Само собой разумеется, что литературные критики Христианской Церкви теряют контакт с религиозной истиной. Но мы хотим им указать также и на то, что вслед за религией они утрачивают литературу.

Почему у наших авторов "великая русская литература" оканчивается Чеховым, и оканчивается на страницах "Литературной газеты", которая уделила столь большое внимание юбилею великого русского писателя М. Шолохова и его великому роману?

Если Чехов – великая литература, то, конечно, и А. Платонов, Вс. Иванов, Замятин и Пильняк.

С другой стороны, дело представляется так, что кто-то когда-то считал, что литература в России служит заменой религии. Можно во многом упрекнуть наших великих писателей, но только не в этом. Никто из перечисленных гениев "от Пушкина до Чехова" не только не заменял религию литературой, но даже и не сравнивал их. А если и сравнивал, как Лев Толстой, то с тем, чтобы доказать ненужность и вредность всякой культуры.
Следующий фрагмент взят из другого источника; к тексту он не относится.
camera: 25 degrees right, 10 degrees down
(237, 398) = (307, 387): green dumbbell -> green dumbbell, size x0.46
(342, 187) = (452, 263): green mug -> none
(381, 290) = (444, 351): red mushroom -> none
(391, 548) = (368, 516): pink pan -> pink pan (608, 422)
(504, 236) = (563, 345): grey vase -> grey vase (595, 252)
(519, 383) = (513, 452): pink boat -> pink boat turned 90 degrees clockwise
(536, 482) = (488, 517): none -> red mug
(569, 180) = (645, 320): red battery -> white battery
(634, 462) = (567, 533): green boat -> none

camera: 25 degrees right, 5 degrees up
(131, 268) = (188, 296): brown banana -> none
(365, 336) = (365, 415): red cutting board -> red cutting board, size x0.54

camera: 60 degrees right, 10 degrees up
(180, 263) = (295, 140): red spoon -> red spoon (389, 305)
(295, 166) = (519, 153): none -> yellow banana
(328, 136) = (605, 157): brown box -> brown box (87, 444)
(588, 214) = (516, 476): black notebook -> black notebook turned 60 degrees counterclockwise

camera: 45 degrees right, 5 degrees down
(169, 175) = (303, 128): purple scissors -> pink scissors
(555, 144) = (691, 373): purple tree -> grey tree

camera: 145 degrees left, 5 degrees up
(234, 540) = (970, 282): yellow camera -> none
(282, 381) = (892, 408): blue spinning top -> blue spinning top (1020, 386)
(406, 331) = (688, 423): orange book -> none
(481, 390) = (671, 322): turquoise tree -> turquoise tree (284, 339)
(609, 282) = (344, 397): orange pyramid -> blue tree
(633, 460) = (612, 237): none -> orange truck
Правда, вот А. Чехов был человек безрелигиозным и очень этим, кстати, огорчал Толстого. Но уж, извините, Антон Павлович и в литературу не верил точно так же. Он имел, как можно полагать, смутную надежду на будущее человечества – "Через двести, триста лет жизнь на земле будет невообразимо прекрасной, изумительной" - но никак не на современную ему литературу.

Смешение литературы и мистики – не всегда религиозной – началось в Серебряный век. Но это было именно смешение до неразличимости, как, например, в известной статье Ивана Ильина "Основы Христианской культуры". Декадентство вообще основано на смешении, и четкое противопоставление одного другому ему не свойственно. Вот и И. Ильин возводит искусство и всякую человеческую деятельность к понятию "творчества", которое имеет у него и у других его единомышленников скрытый религиозный смысл. Потом это выродится в учение о синергии, о якобы имеющем место "сотворчестве" Бога и человека.

Ведь что говорит и Розанов, этот якобы "религиозный писатель"? Он сравнивает гениальность литературы и "гениальность" веры, Церкви и государства. А килограммами или метрами он веру и государство мерить не пробовал? "Гениальность государства" – это же сапоги всмятку! Но даже Розанов не говорит, что литература заменяет собой религию и Церковь. И уж тем более русские писатели советского времени не могли понимать литературу как религию.

Методом исключения мы приходим к выводу: религиозное возвеличивание "великой русской литературы" имеет совсем недавние корни. Самое позднее – начало 60-х годов 20-го века. Вот тут-то и становится понятным, почему Шолохов и Платонов исключены из великой и русской. Конечно, Толстой с Достоевским к литературе религиозно не относились, не путали и не заменяли одно другим. И даже считали, что религия бесконечно выше любого искусства. Все это так. Но советская интеллигенция верила в этих писателей, или, говоря точнее, связывала с ними свои религиозные чувства. А Шолохов или Пильняк у советских образованцев таких чувств по разным причинам не взывали, вот и остались вне "великой литературы".

И поэтому уже не удивляет, что в число великих не попал Гаврила Романович Державин, автор оды "Бог", этого единственного чисто религиозного сочинения в русской литературе нового времени. А ведь прп. Герман Аляскинский именно об оде Державина говорил, что это Богодухновенное сочинение. Это подтверждается и действительно чудесными обстоятельствами написания оды "Бог", о которых рассказывает Гаврила Романович в своих Записках.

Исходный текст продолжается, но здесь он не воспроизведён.